Why, stomp all over Qin, of course. Did you think I would let his sneak attack go unpunished?

I had a narrow window of opportunity here to attack China and do as much damage as possible before Qin got rifles and upgraded all his medieval units. Here on Prince, where the AI upgrade discounts aren't quite so massive, there would actually be a couple turns before all of the old units could be outfitted with new rifles. (On Emperor and above, you might as well forget it. Every unit will be upgraded on the first turn.) Cavalry are almost useless against rifles, but they stomp pretty much anything earlier on the tech tree. The AI mass upgrades largely rule out cavs on the higher difficulties, but here I was sure I could do some major damage. Let's see how far I can get, shall we?

Xian was on a hill, but it made absolutely no difference. There were only three units defending, and down the city went in 1625. Caesar canceled Open Borders at this time, in response to my aggressive attack I guess, and so I swapped to Mercantilism since I only had existing trade routes with two civs (and Saladin was himself in Mercantilism!) I was stymied for one turn at Shanghai because I ran out of cavs to attack with, leaving a single cat with 1.4 health remaining in the city. D'oh! Well, that was easily cleaned up the next turn:

Striking with great speed, my cavs drove a spear into the heart of the Chinese defenses. Unfortunately, China did discover Rifling right around 1650. However, as I said above, with this being Prince difficulty, Qin's units did NOT all get insta-upgraded at once. I saw instead one or two rifles on defense in each city, with un-upgraded medieval units for the remainder. Not something I'm used to seeing! That allowed my City Raider maces, now upgraded to grenadiers, to get in some shots of their own:

The grenadiers peeled off the rifles on top, and then my cavs blitzed the remaining units. It made for a nice one-two punch. The only problem was that often the older longbows actually had better odds to defend against my grenadiers than the rifles! Nevertheless I was able to take out two rifles in this fashion at Chengdu (seen above; I actually managed to catch the bomb going off on the head of the longbowman).

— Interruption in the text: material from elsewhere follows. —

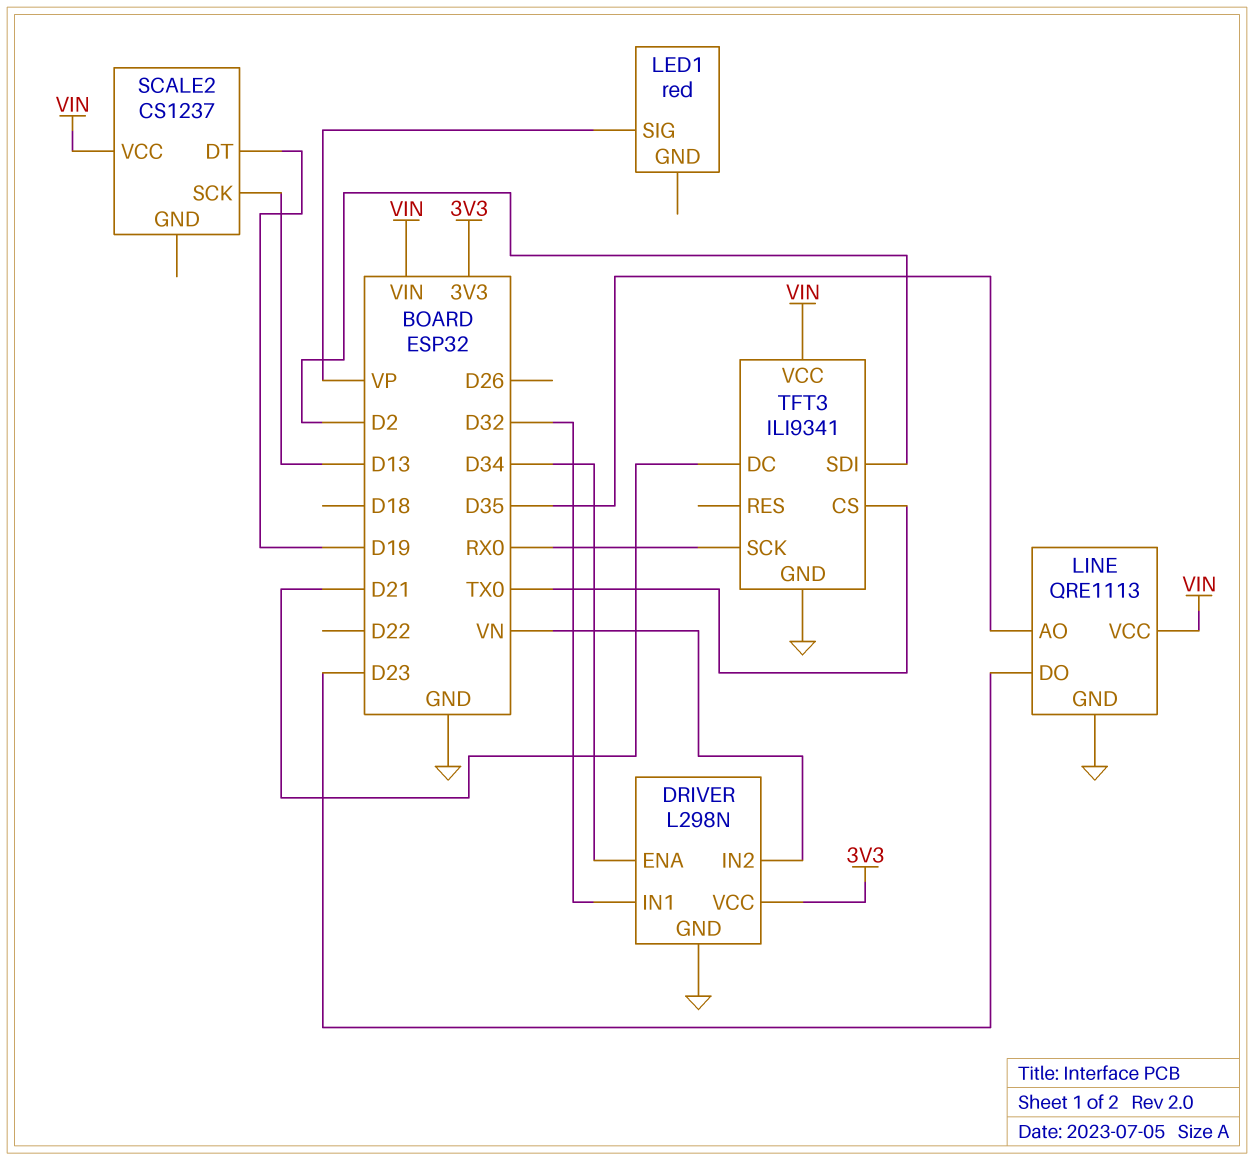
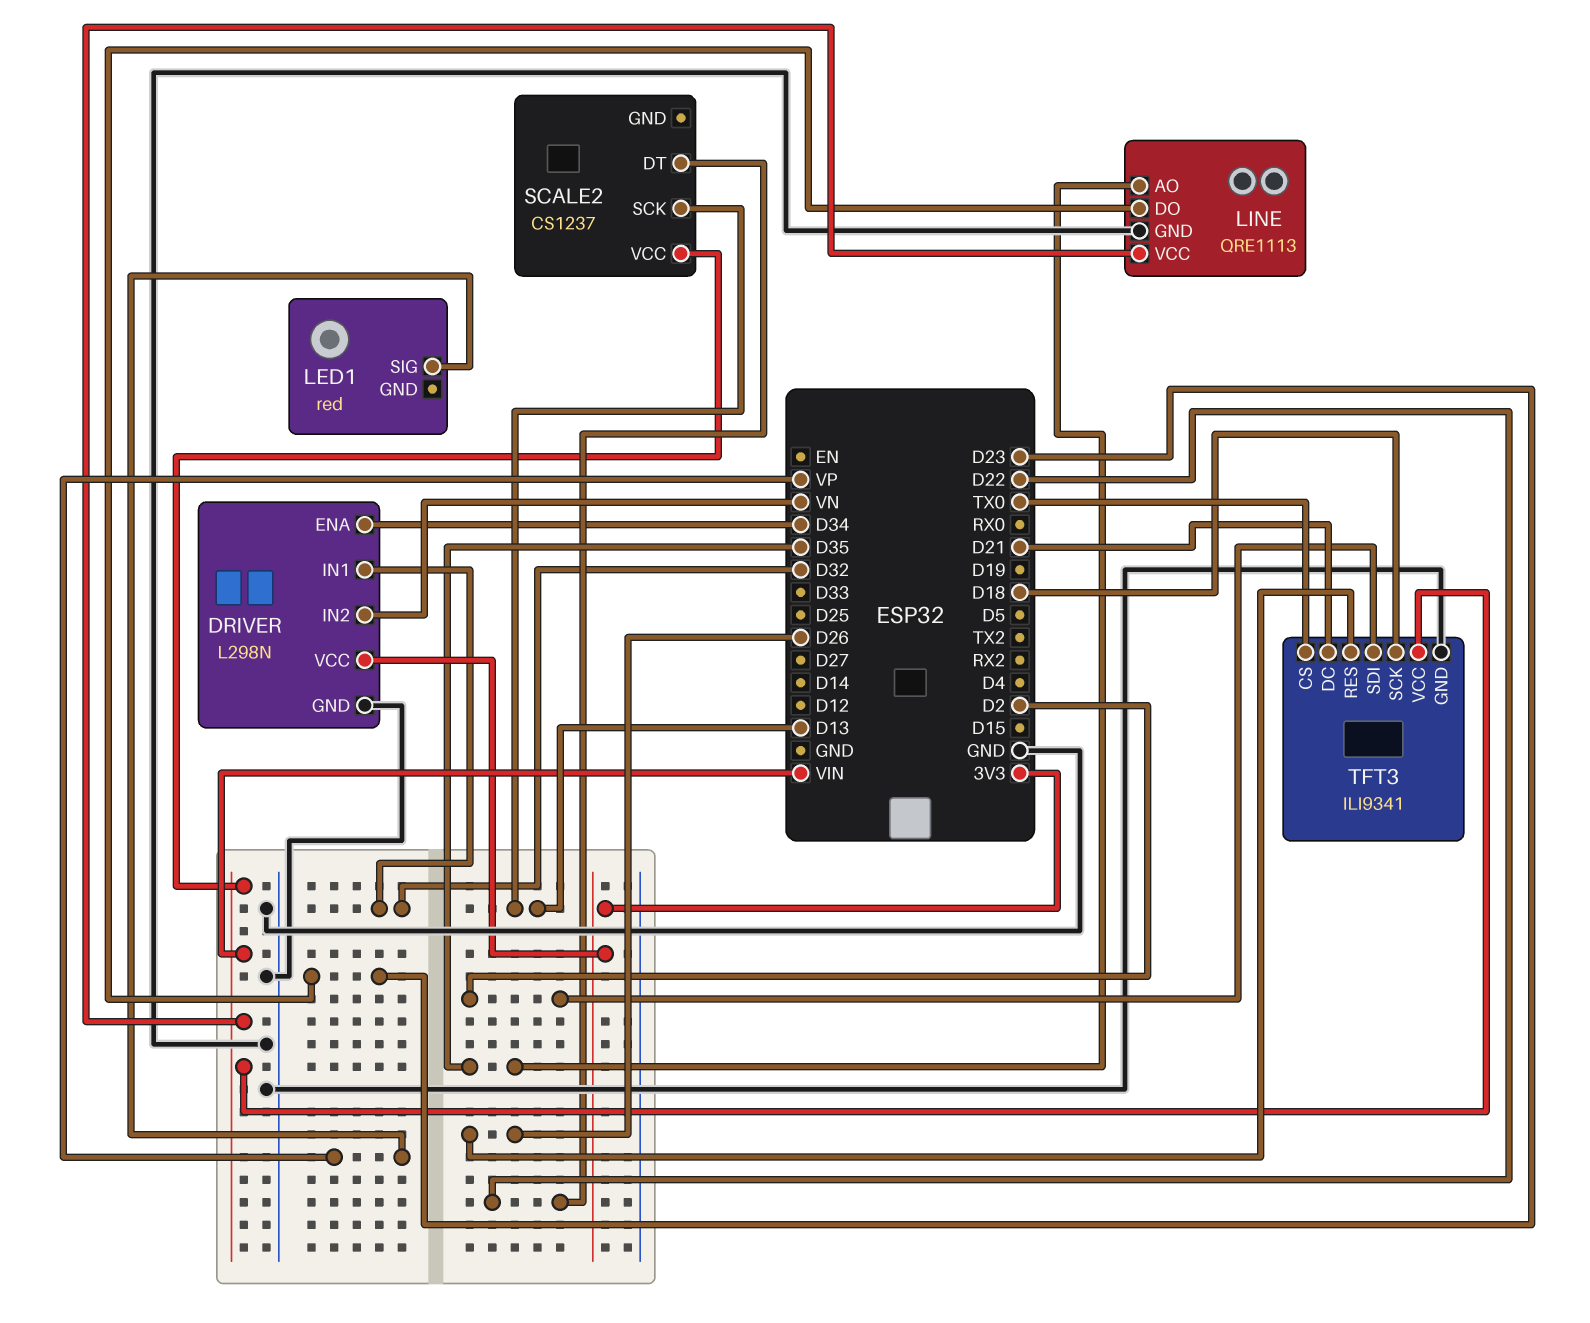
SCALE2 pin DT: D19 -> D22
TFT3 pin RES: none -> D26
TFT3 pin SCK: RX0 -> D18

Beijing was too far within Chinese culture to get my slow units there in timely fashion, so it had to be all cavs despite the 60% cultural defenses. No matter. My cavs frantically attacked the city, trying to kill as many defenders as possible before Qin could upgrade them to rifles. Qin actually helped me in that regard, attacking OUT of the city with his Cho-Ko-Nus for some reason (I guess the AI was programmed to use them to cause collateral damage to my stack). Here was the situation in 1665:

My cavs are pretty gassed at this point, but they have inflicted savage losses on Beijing. I would have taken the city but I just ran out of units to attack with! Now, time to end turn and hope that no rifles appear in the city...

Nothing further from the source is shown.